What is it?
As the adverts proclaim, this is “the new Polo”. That seems a bit of a stretch when you consider that the latest revisions to Volkswagen's supermini include neither alterations to the exterior sheet metal nor to the lights and plastic bumpers, which are the more usual candidates for facelift revisions.
Instead, VW has concentrated on refreshing the engines and upgrading the gadgetry, and despite the lack of headlines has made a pretty good job of it.
There are now four petrol engines – the 59bhp and 74bhp 1.0-litre petrol triples from the Up, plus two versions of the 1.2-litre TSI turbo petrol four, in 89bhp and 108bhp forms.
Naturally they’re all Euro 6 compliant and carry VW’s Bluemotion badge of unobtrusive frugality, which entails the fitment of features including a stop-start system. The SE version we tested was the lower-powered of the two TSI engines, good for 60.1mpg on a combined cycle and stated to emit just 107g/km of CO2.
As well as the mechanical changes, there is also a general equipment upgrade.
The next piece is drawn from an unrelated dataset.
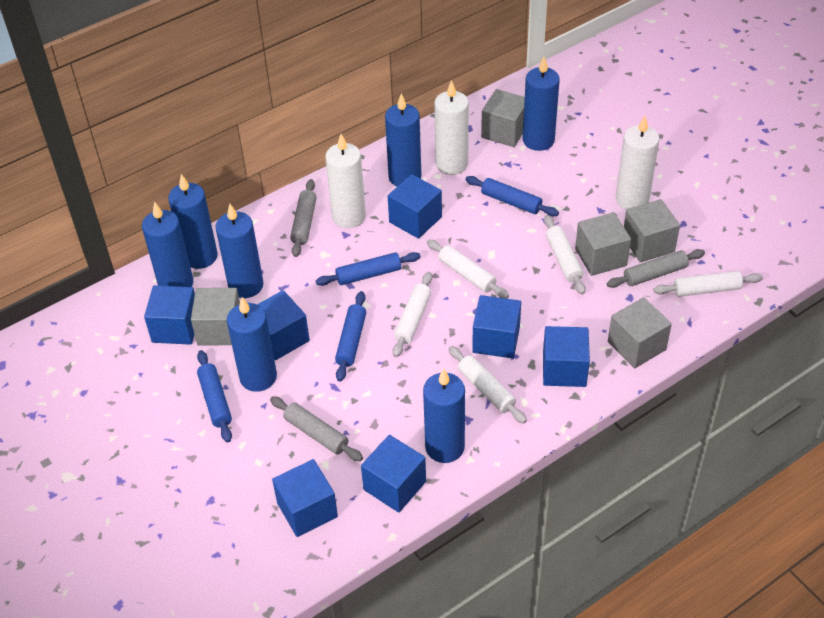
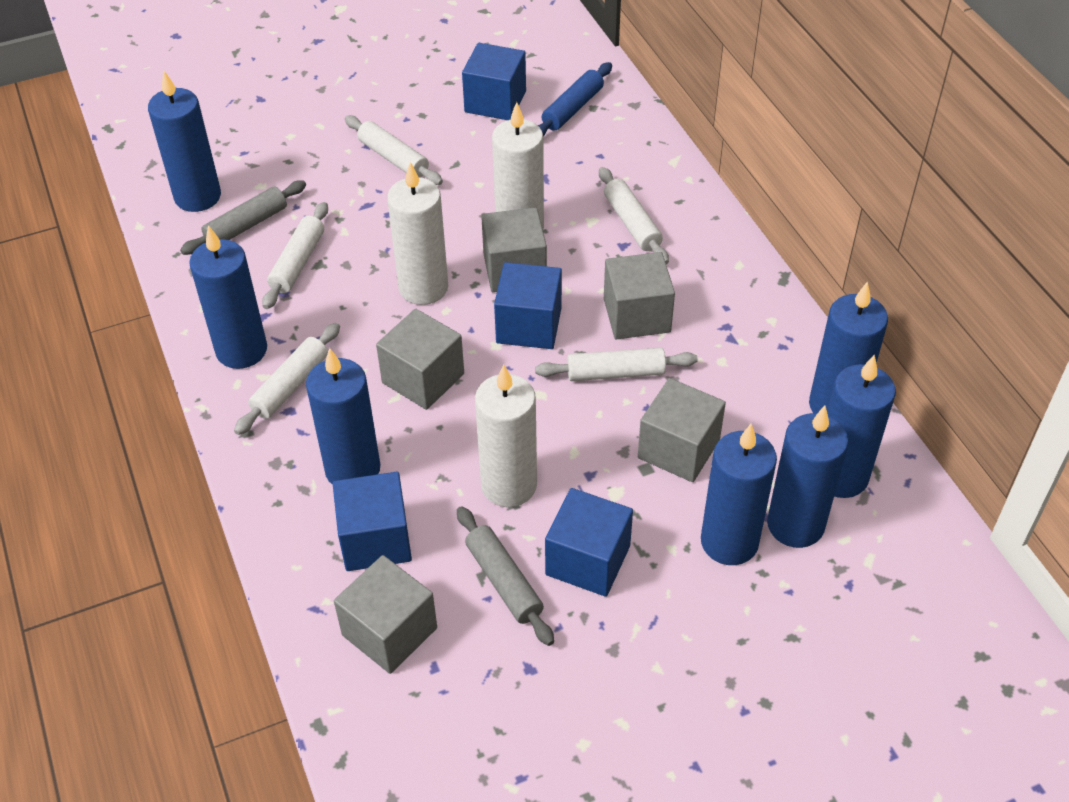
blue cube: 7 -> 4
blue rolling pin: 4 -> 1
grey rolling pin: 3 -> 2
Our SE had a new central 6.5in screen (in the lesser models it’s only a 5.8in) that incorporates a comprehensive new infotainment system.
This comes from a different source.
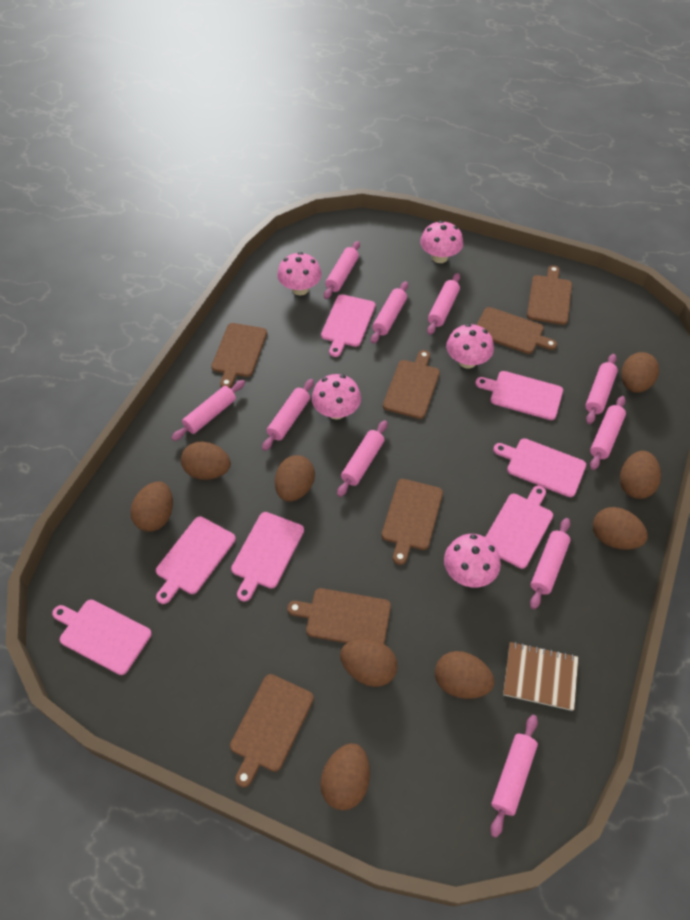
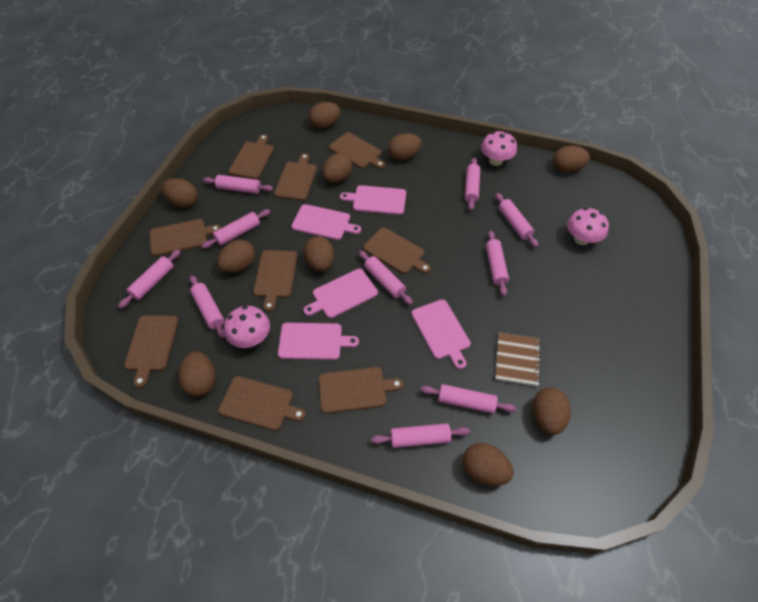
brown cutting board: 7 -> 9
brown egg: 9 -> 10
pink cutting board: 7 -> 5
pink mushroom: 5 -> 3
All Polos now come with electronic stability control, a hill-hold system and a post-collision braking system that reduces the severity of a second impact after an initial crash.
Typical big-car options include adaptive cruise, a driver alert warning system and city emergency braking, all for £500.
In fact the SE (well equipped but not luxurious) gets close to being the ideal supermini, were it not for the fact that its styling is well proportioned but extremely bland: a Polo is one of those cars that almost entirely escapes notice.